Mario e Franco, seppur liberi, ora hanno un grande problema. La storia avrà un seguito e, prima o poi, bisognerà andare a processo. Ma non c’è problema, se c’è la guagna. E di soldi Mario e Franco ne hanno accumulato. Possono chiedere qualche favore, sganciare bustarelle, vedere come fare per aggiustare il processo. Che si presenta molto ostico nei loro confronti. L’accusa principale nei loro confronti è quella di “avere in concorso tra di loro, in tempi diversi ed in esecuzione di un medesimo disegno criminoso, intenzionalmente procurato all’Occhiuto, amministratore della SE.Co.P. srl, il vantaggio patrimoniale rappresentato dall’affidamento di lavori di manutenzione, per effetto della delibera di cui sopra, presso la USL n. 4 di Cosenza per lire 11.518.140.426 più lire 556.920.000 per complessive lire 12.074.960.426, nel periodo di tempo compreso tra il 04.02.1993, e il 31.01.1994. Spettanze non dovute all’Occhiuto perché ingiuste, per essere detti lavori conferiti, eseguiti e pagati con violazione della normativa regolante la materia…”.

Accuse grave e circostanziate, che inevitabilmente porteranno una condanna. L’hanno fatta troppo sporca. Occhiuto tarocca l’intaroccabile. Mentre Petramala ammuccia l’inammucciabile. Non c’è scampo per loro. Quello che si può fare è solo cercare di ridurre il danno. E l’unica soluzione sta nel tira oggi che viene domani. Cioè: allungare i tempi del processo il più possibile, fino ad arrivare alla prescrizione, almeno per i reati più gravi.

Intercorrono, si narra, frenetiche riunioni nelle stanze segrete della solita procura di Cosenza. Se c’è da fare qualche regalo, i due, all’epoca freschi di truffa e quindi con il portafoglio a mantici, non si tirano indietro. Possono spendere. E qualcuno annusa l’affare.

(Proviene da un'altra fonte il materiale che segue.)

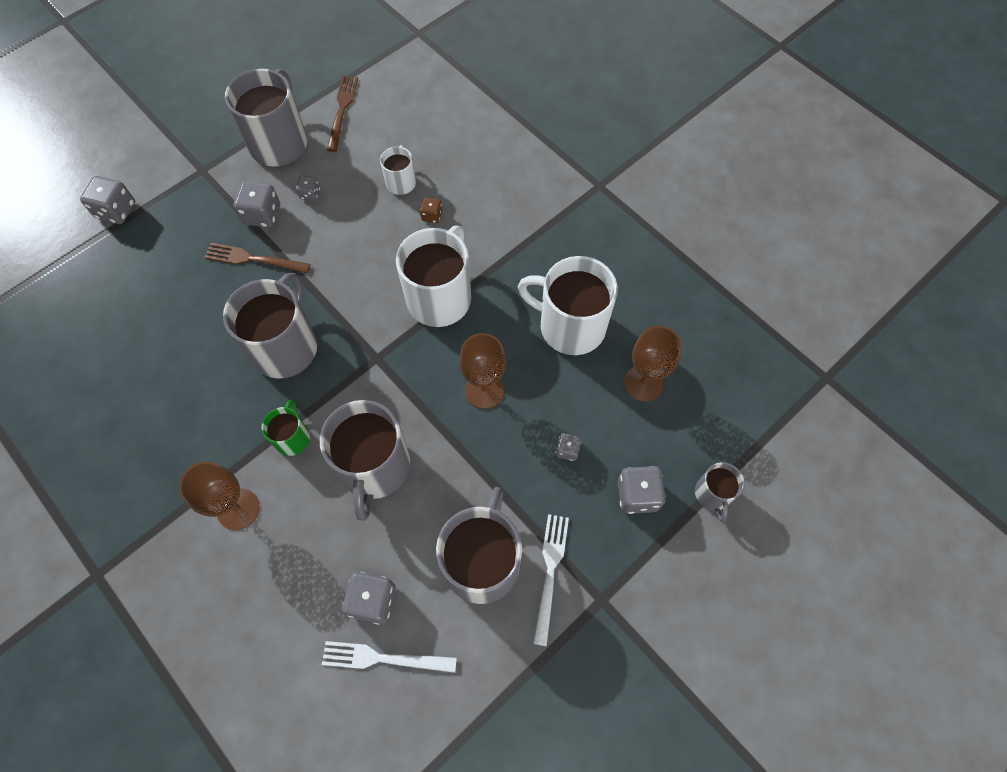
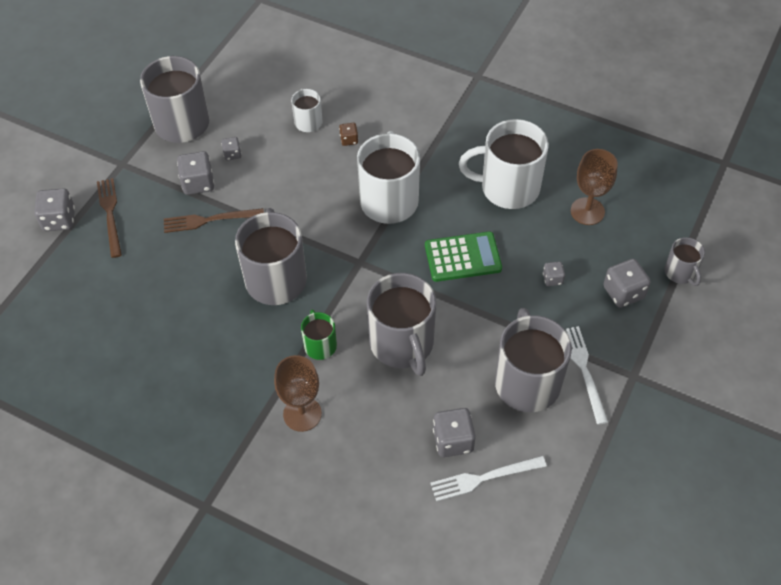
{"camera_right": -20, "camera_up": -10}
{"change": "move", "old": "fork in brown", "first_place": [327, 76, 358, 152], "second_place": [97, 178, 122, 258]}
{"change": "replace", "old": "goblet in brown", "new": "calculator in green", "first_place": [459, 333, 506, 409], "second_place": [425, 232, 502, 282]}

La determinazione iniziale della procura di Cosenza, pavoneggiata nel corso e nella presentazione dell’operazione, comincia a scemare. Inizia, così, guarda caso, la tiritera del processo. Rinvia oggi, che rinvia domani, passano più di 10 anni dalla commissione del reato. E la prescrizione sul più pesante capo d’imputazione nei confronti di Occhiuto, arriva liscia liscia.

Ai giudici che sentenziano a marzo del 2002 non resta altro da fare che prenderne atto. E fu così che iniziò l’ascesa fenomenale dell’imprenditore più fallito di tutti i tempi, ccuri sordi di caggi. Che seppe far di necessità virtù, gettando le basi di quella che sarà una amicizia, tra lui e la procura di Cosenza, destinata a durare nel tempo. Che gli permetterà di passare indenne a fatti ancor più gravi di quello appena narrato. Non resta che continuare a seguire i soldi e le sue società, per rendere giustizia alla verità, ma soprattutto per ricordare a noi tutti che non sempre quello che luccica è oro. Ci leggiamo alla prossima.